BERAU — Sampah plastik di kawasan wisata Pulau Maratua tidak lagi dipandang sebagai masalah lingkungan semata. Pemerintah Kabupaten Berau kini mengarahkan pengelolaannya menjadi peluang ekonomi bagi warga, sekaligus cara memperkuat daya tarik wisata bahari yang sudah dikenal hingga mancanegara.
Bupati Berau Sri Juniarsih Mas mengatakan, sampah plastik yang tadinya terbuang sembarangan perlahan mulai dipandang dengan cara berbeda. Di tangan warga yang terampil, sampah itu berubah menjadi barang bernilai guna sekaligus bernilai jual.
"Sampah plastik bukan sekadar persoalan lingkungan yang harus diselesaikan, tapi juga dapat berubah menjadi sumber penghasilan jika dikelola dengan bijaksana. Lingkungan tetap terjaga dan masyarakat mendapatkan manfaat," ujarnya di Berau, Minggu.
Pelatihan Daur Ulang untuk Perwakilan Seluruh Kampung
Dinas Lingkungan Hidup dan Kebersihan (DLHK) Berau menggelar Pelatihan Daur Ulang Sampah Plastik di Pendopo Kecamatan Maratua, Jumat (7/8). Kegiatan ini diikuti perwakilan dari seluruh kampung di kecamatan tersebut.
Pelatihan ini menjadi langkah nyata yang menghubungkan kebersihan lingkungan, kemajuan pariwisata, dan peningkatan kesejahteraan masyarakat. Warga diajak mengubah limbah plastik menjadi produk yang memiliki nilai ekonomi.
Kebersihan Jadi Wajah Penyambut Wisatawan Maratua
Bupati menekankan bahwa Pulau Maratua adalah destinasi berbasis alam yang menjadi andalan pariwisata Berau. Karena itu, kebersihan bukan hanya soal kesehatan atau keindahan, tetapi juga menentukan reputasi pulau di mata wisatawan.
"Lingkungan yang bersih dan terawat adalah wajah yang menyambut setiap wisatawan yang datang berkunjung. Ketika pantai bersih, jalanan rapi, dan laut terjaga dari pencemaran, maka nama Maratua pun kian dikenal dan dicintai wisatawan," kata Sri Juniarsih Mas.
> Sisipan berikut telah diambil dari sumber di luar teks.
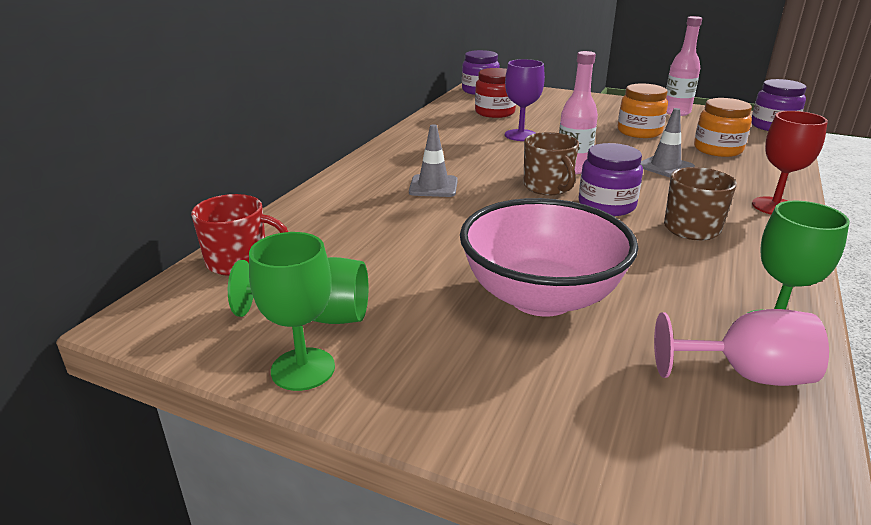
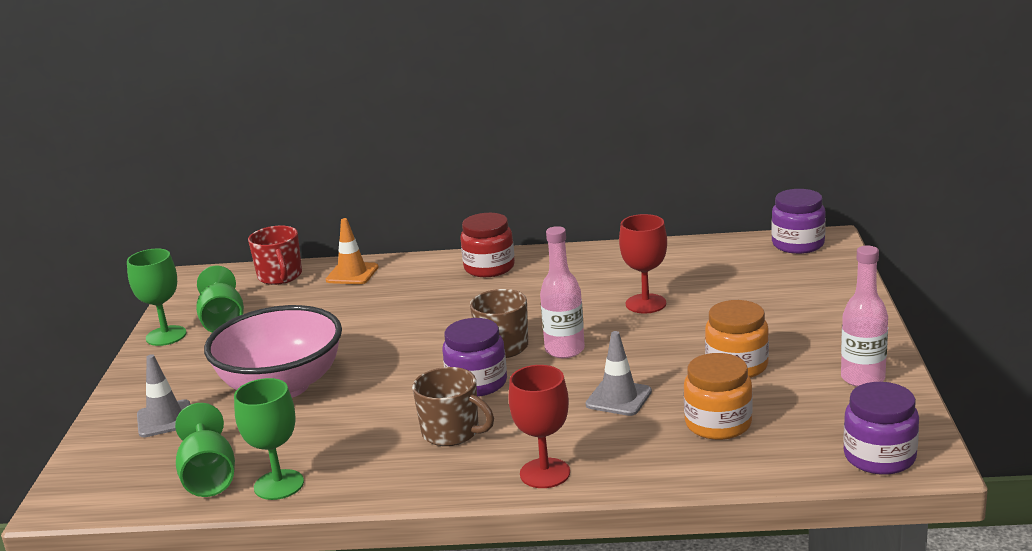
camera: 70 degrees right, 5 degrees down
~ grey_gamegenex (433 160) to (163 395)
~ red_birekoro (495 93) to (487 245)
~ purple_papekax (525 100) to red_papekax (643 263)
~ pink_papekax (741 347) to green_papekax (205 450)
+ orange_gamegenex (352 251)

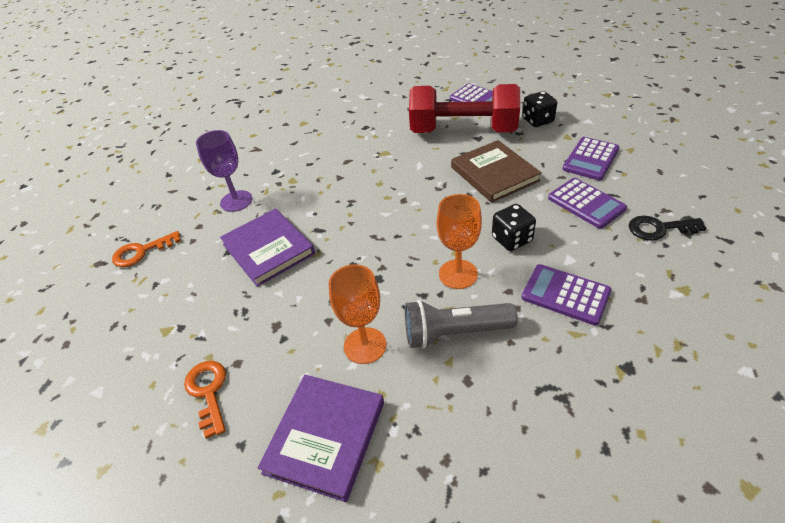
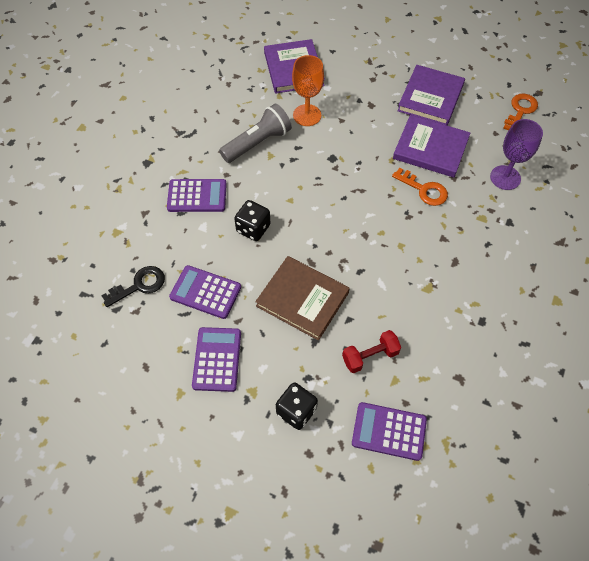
camera: 145 degrees right, 15 degrees up
~ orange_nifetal (205 400) to (420 187)
~ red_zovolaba (464 108) = (371 351) x0.43
- orange_papekax (459 241)
+ purple_sapegudun (431 95)

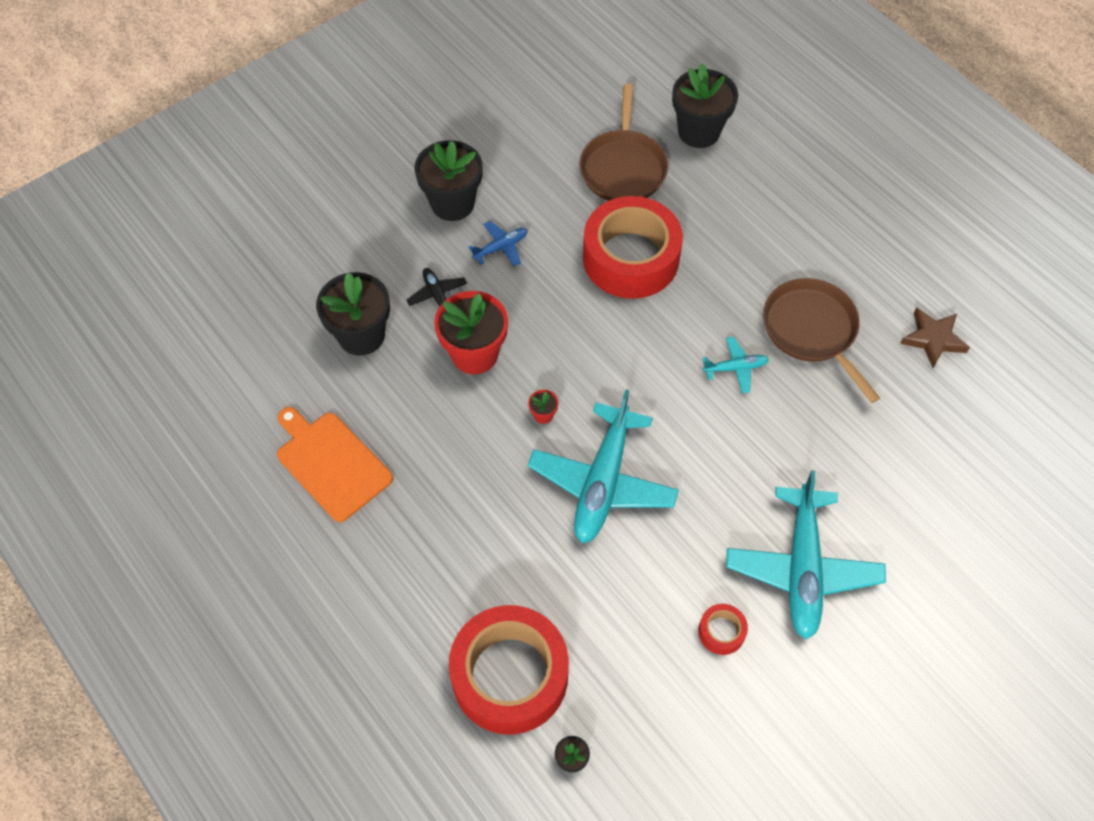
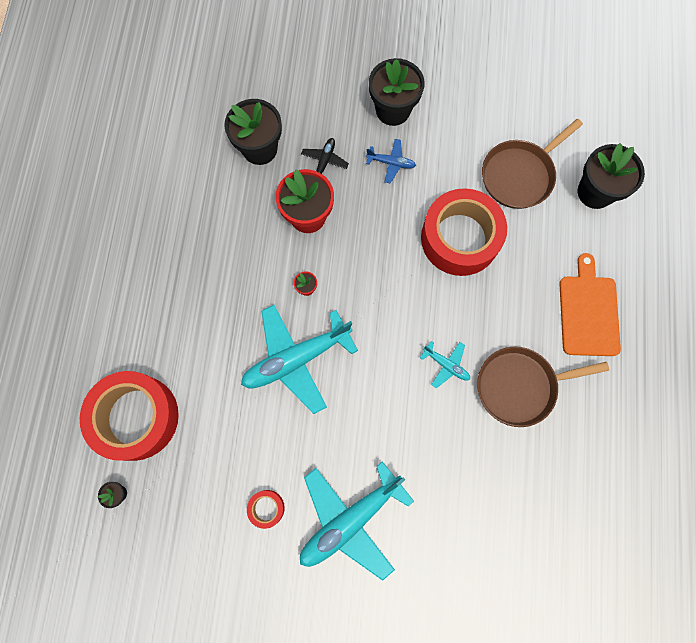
camera: 45 degrees right, 15 degrees up
~ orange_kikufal (335 464) to (590 304)
~ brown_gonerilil (821 340) = (543 387) 120 degrees counterclockwise
- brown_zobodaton (935 338)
Menurutnya, semakin banyak wisatawan yang datang, semakin berkembang pula usaha warga. Kesejahteraan masyarakat disebut akan tumbuh beriringan dengan meningkatnya kunjungan wisatawan ke pulau tersebut.
Menjaga Sampah Berarti Menjaga Mata Pencaharian
Bupati menjelaskan, pengelolaan sampah di Maratua memiliki posisi istimewa karena berkaitan langsung dengan keberlanjutan sektor pariwisata. Menjaga kebersihan berarti menjaga keindahan pulau, dan menjaga keindahan berarti menjaga masa depan pariwisata.
"Pengurangan sampah membutuhkan keterlibatan masyarakat, terutama di wilayah kepulauan dan kawasan wisata seperti Maratua. Kebersihan lingkungan menjadi bagian penting dalam menjaga kenyamanan masyarakat, sekaligus mendukung sektor pariwisata yang menjadi salah satu potensi unggulan daerah," jelasnya.
Dengan adanya pembinaan berkelanjutan dari pemerintah daerah, warga Maratua diharapkan mampu mengelola sampah secara mandiri. Hasil daur ulang tidak hanya mengurangi pencemaran laut dan pantai, tetapi juga memberi tambahan pendapatan bagi keluarga di kampung-kampung pesisir.